Diese Einschätzung teilt auch Naturelife-Präsident Hutter. Die heimische Kulturlandschaft sei längst „ein hochgradig kranker Patient, der an Wohlstandsverwahrlosung leidet, weil viele Menschen zwar Natur genießen, aber nicht mehr in dieser mit der Hand am Arm arbeiten wollten“, sagte der Umweltschützer aus Ludwigsburg. Er fordert daher eine Reformation des Naturschutzrechts und einen Schutz der Kulturlandschaft, die durch die Arbeit von Bauern in den vergangenen Jahrhunderten geschaffen worden sei. Es brauche Menschen, die noch bereit seien, draußen mit allen Risiken der Witterung zu arbeiten. „Sonst ist die für den Wirtschaftsstandort Baden-Württemberg so wichtige grüne Infrastruktur binnen kurzem dahin“, sagte Hutter.

Hutter sieht eine Ohnmacht der Behörden

Im starren Festhalten und Auslegen des heutigen Naturschutzrechtes sieht er auch eine Ohnmacht der Behörden: „Denen sind die Hände gebunden und gesunder Menschenverstand hat durch die Vorschriften keine Chance mehr.“ Dieses Problem zeige sich auch im „Eidechsenwahnsinn, bei dem Reptilien mit einem längst nicht mehr akzeptablen hohem Aufwand an Steuergeldern in Habitate zwangsumgesiedelt werden, wo es ohnehin schon Eidechsen gibt“.

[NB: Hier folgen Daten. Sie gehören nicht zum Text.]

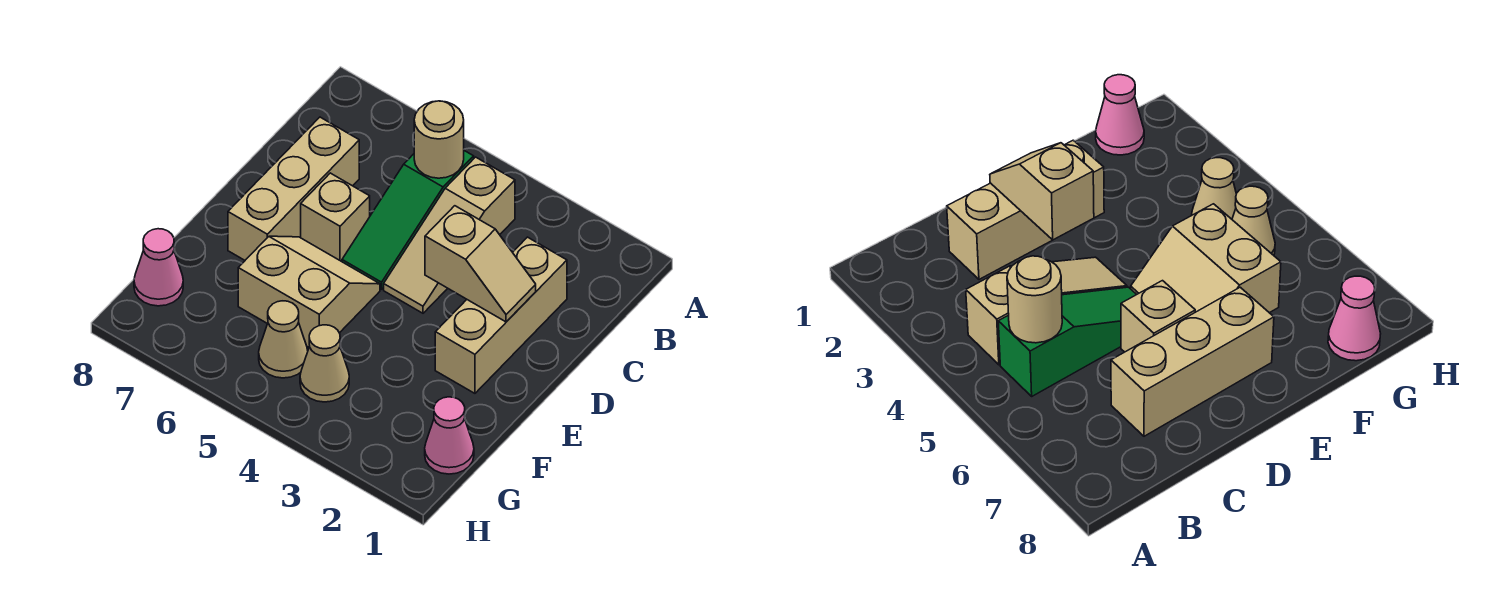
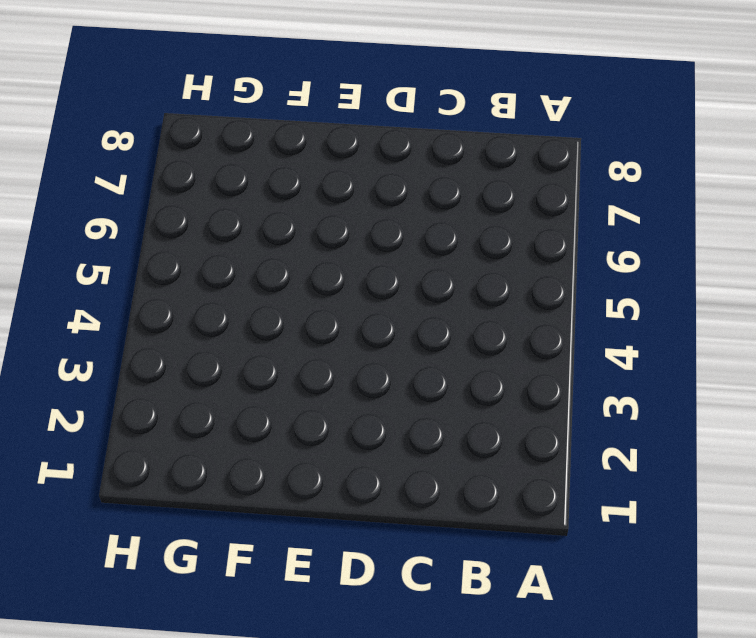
none -> tan slope B4:D4 level 1 top B
none -> green slope B5:D5 level 1 top B
none -> tan brick C2:E2 level 1

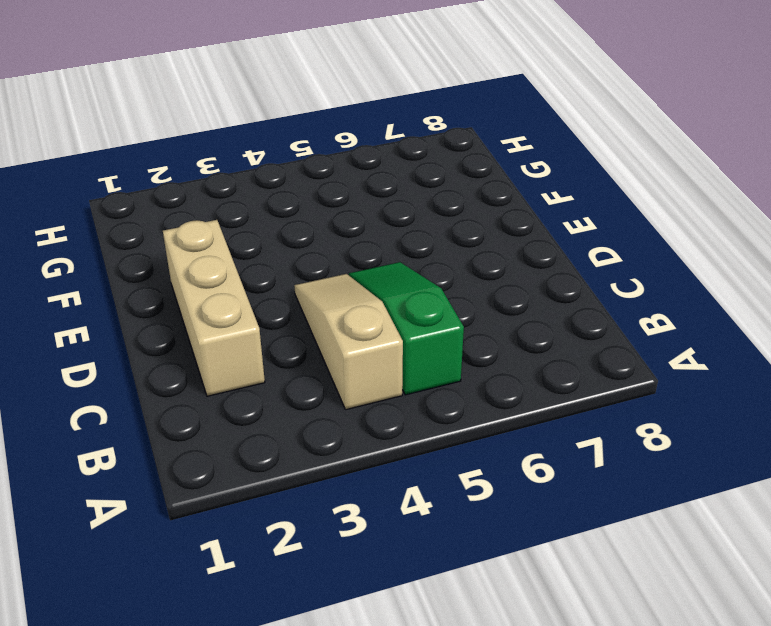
none -> tan brick C7:E7 level 1
none -> tan brick D6 level 1
none -> tan slope E5:F6 level 1 top F

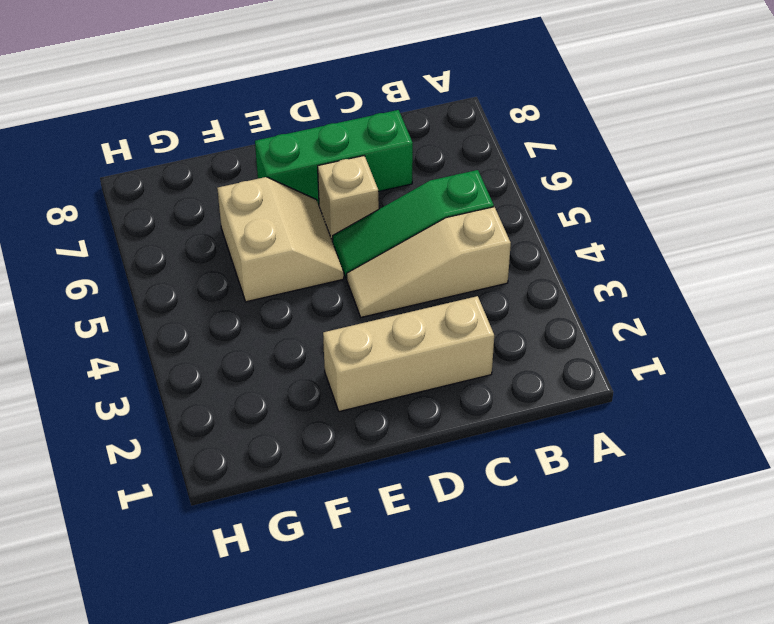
green brick C7:E7 level 1 -> tan brick C7:E7 level 1
none -> pink cone G1 level 1
none -> tan cone G4 level 1
none -> tan cone G5 level 1

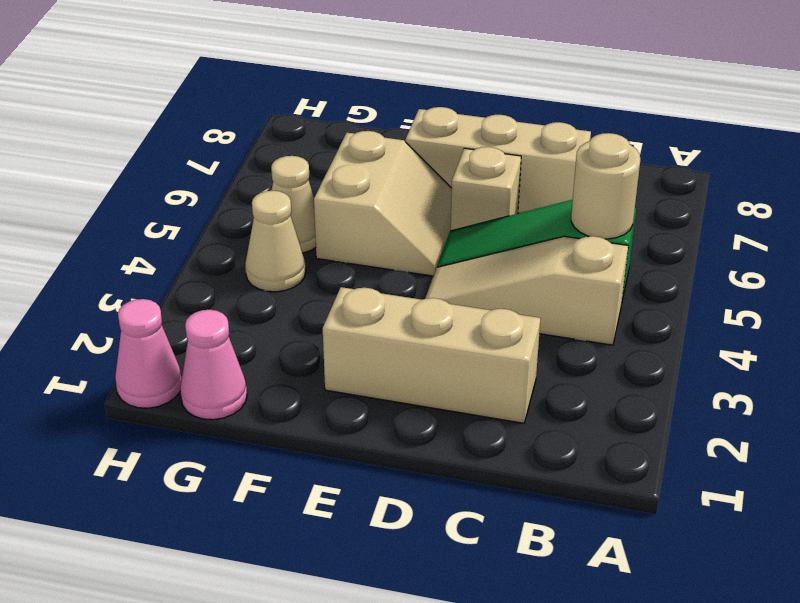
pink cone H1 level 1 -> pink cone G8 level 1
none -> tan slope D2:D3 level 2 top 3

Die Auswirkungen des EU-Vorschlags

Fläche
Nach Schätzungen des Deutschen Weinbauverbands (DWV) wären bundesweit mehr als 30 Prozent der insgesamt etwa 102 000 Hektar Rebfläche von dem Pflanzenschutzverbot betroffen – und zwar unabhängig davon, ob die Betriebe konventionell arbeiten oder biologisch. Auch Backpulver und Kräutertees, die im biologischen Weinbau eingesetzt werden, dürften dann nicht mehr gespritzt werden.

Rangliste
Baden und Württemberg belegen mit etwa 16 000 beziehungsweise 11 500 Hektar Rebfläche die Plätze drei und vier in der Rangliste der 13 Weinanbaugebiete in Deutschland.